Antes de decidir comprar o apartamento de 24 metros quadrados em que mora atualmente na Consolação, perto do Parque Augusta, a advogada Edna Coelho, de 44 anos, se submeteu a uma espécie de “estágio” e alugou por um tempo um imóvel de 30 metros quadrados para saber como seria a experiência. “Eu gostei muito e até achei que 30 metros quadrados era bastante espaço para uma pessoa”, diz. Edna integra o batalhão de paulistanos que aderiram ao “menos é mais” quando o assunto é moradia e que são responsáveis pelo boom de microapartamentos na capital. Há cinco anos, em 2018, eles respondiam por 11% do total dos lançamentos, fatia que em 2022 saltou para 21%, segundo dados do Secovi-SP (Sindicato da Habitação de São Paulo). Especialistas e representantes do setor indicam que os motivos incluem desde mudança de comportamento das pessoas, passando pela redução no tamanho das famílias, custo de produção das unidades até a mudança na legislação na capital. “A mudança na lei (Plano Diretor) permitiu a construção de apartamentos mais compac- tos sem vaga de garagem. Do ponto de vista do incorporador, isso gera maior liquidez”, diz o engenheiro Reinaldo Fincatti, diretor da Embraesp (Empresa Brasileira de Estudos de Patrimônio).

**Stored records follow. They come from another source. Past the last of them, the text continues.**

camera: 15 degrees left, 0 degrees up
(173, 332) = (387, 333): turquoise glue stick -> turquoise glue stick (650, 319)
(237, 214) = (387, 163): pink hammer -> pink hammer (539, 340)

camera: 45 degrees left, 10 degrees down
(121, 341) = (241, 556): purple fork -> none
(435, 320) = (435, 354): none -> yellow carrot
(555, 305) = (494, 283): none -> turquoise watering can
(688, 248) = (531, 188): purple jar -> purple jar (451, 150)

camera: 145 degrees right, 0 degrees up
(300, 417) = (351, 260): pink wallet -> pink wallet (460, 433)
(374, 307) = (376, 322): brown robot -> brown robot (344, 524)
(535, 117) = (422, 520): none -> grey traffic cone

“Trabalho bastante e só venho para casa para dormir. Além disso, é bem mais vantajoso financeiramente”, diz a coordenadora comercial Letícia Barrionuevo Brandão, 34 anos, que comprou um microapartamento na Vila Mariana, na Zona Sul. Antes de adquirir o imóvel, ela tentou alugar um. Porém não encontrava nada por menos de 3 000 reais ao mês, exatamente o dobro do que paga atualmente (1 200 da parcela do financiamento e 300 de taxa de condomínio).
Outra vantagem indicada por moradores dessas pequenas residências são os serviços oferecidos pelos condomínios, as chamadas facilidades. Para a relações-públicas Giovanna Paulucci, 28 anos, o fato de o prédio onde mora ter várias delas, que incluem desde cinema, passando por espaço-bar e até uma sala com revestimento acústico para receber bandas, foi determinante para que ela comprasse uma unidade no local. “Praticamente eu não preciso sair do prédio para nada, nem para a balada.”

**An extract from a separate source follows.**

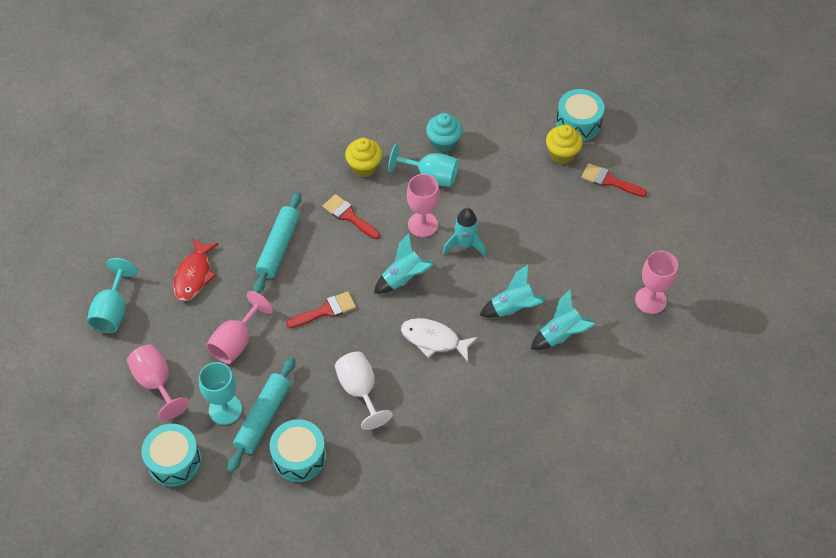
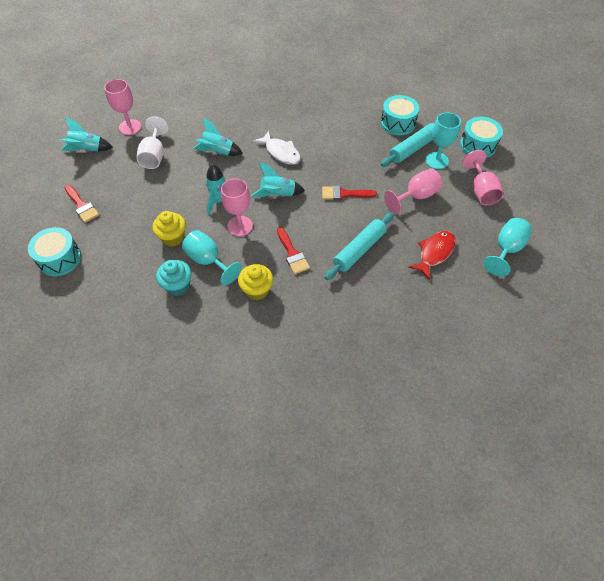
camera: 155 degrees left, 0 degrees up
(360, 390) = (344, 142): white goblet -> white goblet (154, 156)
(560, 335) = (200, 128): turquoise rocket -> turquoise rocket (87, 150)
(562, 154) = (95, 238): yellow cupcake -> yellow cupcake (173, 237)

Letícia e Giovanna são alguns exemplos do público predominante desses imóveis, segundo uma pesquisa feita pelo QuintoAndar com residentes de microapartamentos. A sondagem indicou que 75% têm de 20 a 39 anos, 80% moram sozinhos e entre os principais motivos que os levam a escolher por um apartamento compacto estão a independência (47%), proximidade com o trabalho (44%) e a mobília (36%). “Um apartamento grande, cheio de equipamentos, por exemplo, vai demandar muita manutenção e muitos gastos. Além disso, quanto mais espaço temos em casa, mais acumulamos coisas”, diz a advogada Edna Coelho. Ela pagou cerca de 300 000 reais no microapartamento onde mora. Além disso, precisou investir 100 000 reais para adaptá-lo. “O que as pessoas estão descobrindo é que conseguem viver com o essencial e assim viver melhor a vida. Creio ser um caminho sem volta”, opina o arquiteto Glaucio Gonçalves, que assinou mais de 300 projetos para microapartamentos, incluindo o da casa de Edna.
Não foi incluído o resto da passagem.